10 December 2005

Sci-Fried on Saturday

First, a poem:

I have lived on the lip
of insanity, wanting to know reasons,
knocking on a door. It opens.
I've been knocking on the inside!
Real value comes with madness
matzub below, scientist above.
Whoever finds love
beneath hurt and grief
disappears into emptiness
with a thousand new disguises.

—Rumi, found at Mind Hacks


Using radio telescopes, astronomers measured the parallax angle to the Perseus arm of the Milky Way: 6360 light years from the sun. Previous measurements had conflicted with one another, but parallax is one of the most accurate methods of measuring stellar distance. They "look" at the area while the earth is on one side of the sun, and again on the opposite side of the sun and look to see how far it seems to have moved (like closing your right and left eyes and seeing things shift). That gives the parallax angle, then simple trigonometry gives the distance.

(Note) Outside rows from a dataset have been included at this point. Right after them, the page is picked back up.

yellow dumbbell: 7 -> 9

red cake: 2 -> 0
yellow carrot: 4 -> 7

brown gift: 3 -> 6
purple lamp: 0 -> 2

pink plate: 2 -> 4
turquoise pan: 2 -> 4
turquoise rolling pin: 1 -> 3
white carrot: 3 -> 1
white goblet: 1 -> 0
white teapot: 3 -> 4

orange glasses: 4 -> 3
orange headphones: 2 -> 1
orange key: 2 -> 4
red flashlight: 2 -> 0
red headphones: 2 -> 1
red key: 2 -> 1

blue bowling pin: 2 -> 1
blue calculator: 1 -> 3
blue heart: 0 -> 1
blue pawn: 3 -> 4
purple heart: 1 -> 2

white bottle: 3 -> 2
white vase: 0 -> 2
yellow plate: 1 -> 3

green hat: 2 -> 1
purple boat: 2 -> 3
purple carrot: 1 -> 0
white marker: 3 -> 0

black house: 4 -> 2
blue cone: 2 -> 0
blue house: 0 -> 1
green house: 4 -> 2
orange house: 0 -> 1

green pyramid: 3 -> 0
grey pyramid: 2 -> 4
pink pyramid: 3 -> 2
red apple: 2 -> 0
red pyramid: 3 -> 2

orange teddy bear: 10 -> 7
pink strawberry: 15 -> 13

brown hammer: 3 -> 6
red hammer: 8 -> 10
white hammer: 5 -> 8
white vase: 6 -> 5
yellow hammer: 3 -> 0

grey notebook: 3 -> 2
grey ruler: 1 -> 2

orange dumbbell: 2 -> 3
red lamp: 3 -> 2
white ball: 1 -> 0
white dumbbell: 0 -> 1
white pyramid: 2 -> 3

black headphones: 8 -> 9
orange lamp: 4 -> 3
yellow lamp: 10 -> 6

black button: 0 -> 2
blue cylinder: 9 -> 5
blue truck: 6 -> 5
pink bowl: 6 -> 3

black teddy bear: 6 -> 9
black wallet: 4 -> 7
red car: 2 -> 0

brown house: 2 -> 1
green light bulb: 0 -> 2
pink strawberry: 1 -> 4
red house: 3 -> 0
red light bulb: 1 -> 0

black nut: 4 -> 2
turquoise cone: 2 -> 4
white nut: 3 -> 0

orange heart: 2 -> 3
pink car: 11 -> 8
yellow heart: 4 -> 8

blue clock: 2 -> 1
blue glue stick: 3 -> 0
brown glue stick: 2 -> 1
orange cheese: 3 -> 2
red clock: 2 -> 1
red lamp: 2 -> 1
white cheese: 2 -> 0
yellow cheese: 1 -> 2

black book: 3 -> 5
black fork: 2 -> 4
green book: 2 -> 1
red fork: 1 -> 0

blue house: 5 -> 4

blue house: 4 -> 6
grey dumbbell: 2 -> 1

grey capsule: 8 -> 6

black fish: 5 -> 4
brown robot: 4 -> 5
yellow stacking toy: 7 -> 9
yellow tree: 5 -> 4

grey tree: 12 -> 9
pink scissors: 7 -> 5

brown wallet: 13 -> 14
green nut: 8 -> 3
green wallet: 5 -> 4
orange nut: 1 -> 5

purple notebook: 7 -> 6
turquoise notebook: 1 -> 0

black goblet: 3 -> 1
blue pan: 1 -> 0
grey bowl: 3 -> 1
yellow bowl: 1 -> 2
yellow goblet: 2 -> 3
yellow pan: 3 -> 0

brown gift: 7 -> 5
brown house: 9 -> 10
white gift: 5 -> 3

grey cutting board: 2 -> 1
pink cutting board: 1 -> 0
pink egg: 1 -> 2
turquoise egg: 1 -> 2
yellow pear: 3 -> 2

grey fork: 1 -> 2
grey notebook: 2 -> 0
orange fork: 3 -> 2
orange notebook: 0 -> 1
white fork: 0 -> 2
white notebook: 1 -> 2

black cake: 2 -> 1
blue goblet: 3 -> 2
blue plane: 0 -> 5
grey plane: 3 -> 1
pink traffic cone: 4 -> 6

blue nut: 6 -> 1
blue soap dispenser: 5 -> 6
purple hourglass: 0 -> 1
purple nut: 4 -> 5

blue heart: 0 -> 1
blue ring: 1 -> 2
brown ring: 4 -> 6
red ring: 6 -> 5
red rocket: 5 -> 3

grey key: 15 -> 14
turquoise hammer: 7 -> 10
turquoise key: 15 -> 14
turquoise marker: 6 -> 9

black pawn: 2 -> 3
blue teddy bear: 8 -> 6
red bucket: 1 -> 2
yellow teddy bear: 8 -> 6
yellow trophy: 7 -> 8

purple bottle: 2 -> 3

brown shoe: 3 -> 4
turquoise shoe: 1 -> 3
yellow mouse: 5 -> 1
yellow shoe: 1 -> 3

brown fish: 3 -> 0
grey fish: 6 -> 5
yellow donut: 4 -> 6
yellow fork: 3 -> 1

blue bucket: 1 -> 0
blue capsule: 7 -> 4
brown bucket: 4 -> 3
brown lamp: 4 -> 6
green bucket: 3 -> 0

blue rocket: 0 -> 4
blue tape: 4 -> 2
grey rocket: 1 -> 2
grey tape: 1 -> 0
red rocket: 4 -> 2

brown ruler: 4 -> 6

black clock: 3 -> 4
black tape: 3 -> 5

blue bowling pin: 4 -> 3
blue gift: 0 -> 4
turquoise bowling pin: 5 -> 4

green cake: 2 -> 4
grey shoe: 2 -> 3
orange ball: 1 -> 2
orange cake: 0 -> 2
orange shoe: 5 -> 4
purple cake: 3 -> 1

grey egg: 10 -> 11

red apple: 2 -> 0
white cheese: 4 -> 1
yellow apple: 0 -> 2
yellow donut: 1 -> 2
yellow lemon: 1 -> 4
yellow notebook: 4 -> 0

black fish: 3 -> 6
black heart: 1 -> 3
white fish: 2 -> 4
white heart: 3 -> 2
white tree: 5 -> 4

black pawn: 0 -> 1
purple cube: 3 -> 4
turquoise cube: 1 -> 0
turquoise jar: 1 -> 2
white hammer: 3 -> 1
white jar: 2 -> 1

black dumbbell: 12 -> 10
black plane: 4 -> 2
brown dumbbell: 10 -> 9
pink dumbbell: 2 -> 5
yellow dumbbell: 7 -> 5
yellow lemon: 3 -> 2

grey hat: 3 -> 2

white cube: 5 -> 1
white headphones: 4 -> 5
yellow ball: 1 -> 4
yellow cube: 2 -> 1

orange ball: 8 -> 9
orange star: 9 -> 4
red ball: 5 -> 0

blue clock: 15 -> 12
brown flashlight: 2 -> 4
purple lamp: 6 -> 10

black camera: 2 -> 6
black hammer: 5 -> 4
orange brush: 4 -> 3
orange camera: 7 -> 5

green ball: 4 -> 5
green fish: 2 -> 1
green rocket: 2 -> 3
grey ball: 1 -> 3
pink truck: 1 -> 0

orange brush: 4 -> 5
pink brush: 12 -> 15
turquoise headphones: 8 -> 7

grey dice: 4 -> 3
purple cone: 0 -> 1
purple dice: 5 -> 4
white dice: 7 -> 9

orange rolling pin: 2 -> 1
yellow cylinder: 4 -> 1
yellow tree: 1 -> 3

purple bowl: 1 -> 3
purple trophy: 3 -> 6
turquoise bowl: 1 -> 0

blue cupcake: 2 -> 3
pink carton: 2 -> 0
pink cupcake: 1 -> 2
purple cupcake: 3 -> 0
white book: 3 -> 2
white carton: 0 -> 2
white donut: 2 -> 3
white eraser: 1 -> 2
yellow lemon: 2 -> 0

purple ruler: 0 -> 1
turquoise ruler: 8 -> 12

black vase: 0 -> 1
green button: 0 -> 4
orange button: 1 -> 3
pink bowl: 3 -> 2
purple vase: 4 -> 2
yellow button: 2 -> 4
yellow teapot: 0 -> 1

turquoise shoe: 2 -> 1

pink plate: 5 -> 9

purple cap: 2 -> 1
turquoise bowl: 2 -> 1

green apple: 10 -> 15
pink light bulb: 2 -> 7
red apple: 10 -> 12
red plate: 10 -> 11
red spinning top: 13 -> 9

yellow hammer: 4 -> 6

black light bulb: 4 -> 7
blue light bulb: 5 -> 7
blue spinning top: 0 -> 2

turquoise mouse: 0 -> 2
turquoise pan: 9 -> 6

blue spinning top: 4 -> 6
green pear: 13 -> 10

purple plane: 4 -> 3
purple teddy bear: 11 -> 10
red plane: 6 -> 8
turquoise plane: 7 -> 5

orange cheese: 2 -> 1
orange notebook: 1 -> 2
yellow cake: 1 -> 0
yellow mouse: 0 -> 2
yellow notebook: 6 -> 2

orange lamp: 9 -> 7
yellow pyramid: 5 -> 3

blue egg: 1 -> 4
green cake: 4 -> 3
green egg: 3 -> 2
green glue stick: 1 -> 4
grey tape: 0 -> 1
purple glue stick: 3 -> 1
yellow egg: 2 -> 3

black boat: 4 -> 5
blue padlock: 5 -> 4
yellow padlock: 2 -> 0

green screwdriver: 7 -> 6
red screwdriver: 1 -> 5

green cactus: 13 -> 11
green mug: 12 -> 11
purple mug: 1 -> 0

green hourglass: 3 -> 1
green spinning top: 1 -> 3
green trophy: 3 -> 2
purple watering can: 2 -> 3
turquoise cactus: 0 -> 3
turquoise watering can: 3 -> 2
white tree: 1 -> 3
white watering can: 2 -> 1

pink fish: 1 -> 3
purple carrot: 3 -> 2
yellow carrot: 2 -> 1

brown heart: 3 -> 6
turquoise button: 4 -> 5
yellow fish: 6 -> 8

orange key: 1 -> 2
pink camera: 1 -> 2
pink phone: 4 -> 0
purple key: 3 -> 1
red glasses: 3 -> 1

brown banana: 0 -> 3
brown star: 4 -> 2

Speaking of seeing things in different ways, it seems that ambiguity can really mess with our decision making skills. Though the notion of freezing in response to danger has always seemed...less than useful to me. It would only make sense when being tracked by something that relied almost entirely on vision, and whose vision relied on movement.

Also, a researcher questioning the placebo effect. It would be interesting to compare placebo results between different experiments, to see if there is any noticeable pattern. Like, time of year, or type of treatment, etc. However, there is too little detail in the linked article to draw any conclusions.

And the world may turn up-side down sometime soon... at least magnetically. Evidence shows that the earth's magnetic field flip-flops every so often. Incidentally, the North Pole is currently headed for Siberia. How do we know about past flip-flops? Because of the allignment of magnetic particles in rocks that formed from molten lava. Incidentally, on the sea floor this forms "strips" of different magnetic allignment in the rocks, and the dates obtained from assuming a relatively constant rate of spread on the sea-floor agree with those obtained by radioactive dating.

Last but not least, an entirely different kind of magnetism (also connected to dating): love** seems to have more power over the mind than sex. Try telling that to the media, though.



**Accidentally relinked to pole-shift article. Now fixed.

2 comments:

Fibonacci said...

Are there theories on why the magnetic poles would flip? Smaller magnets don't do that, do they?

Qalmlea said...

No one knows for sure yet. But since they think the earth's magnetic field is generated by molten iron circulating inside the earth (last I read, anyway), maybe the circulation currents slowly shift. Presumably the spin of the earth tends to make it more likely for the pole to wind up at the extreme south or north.
*checks* Yeah, it's called Dynamo Theory. And the reason for the shifts is not well understood. The cometary impact theory is interesting.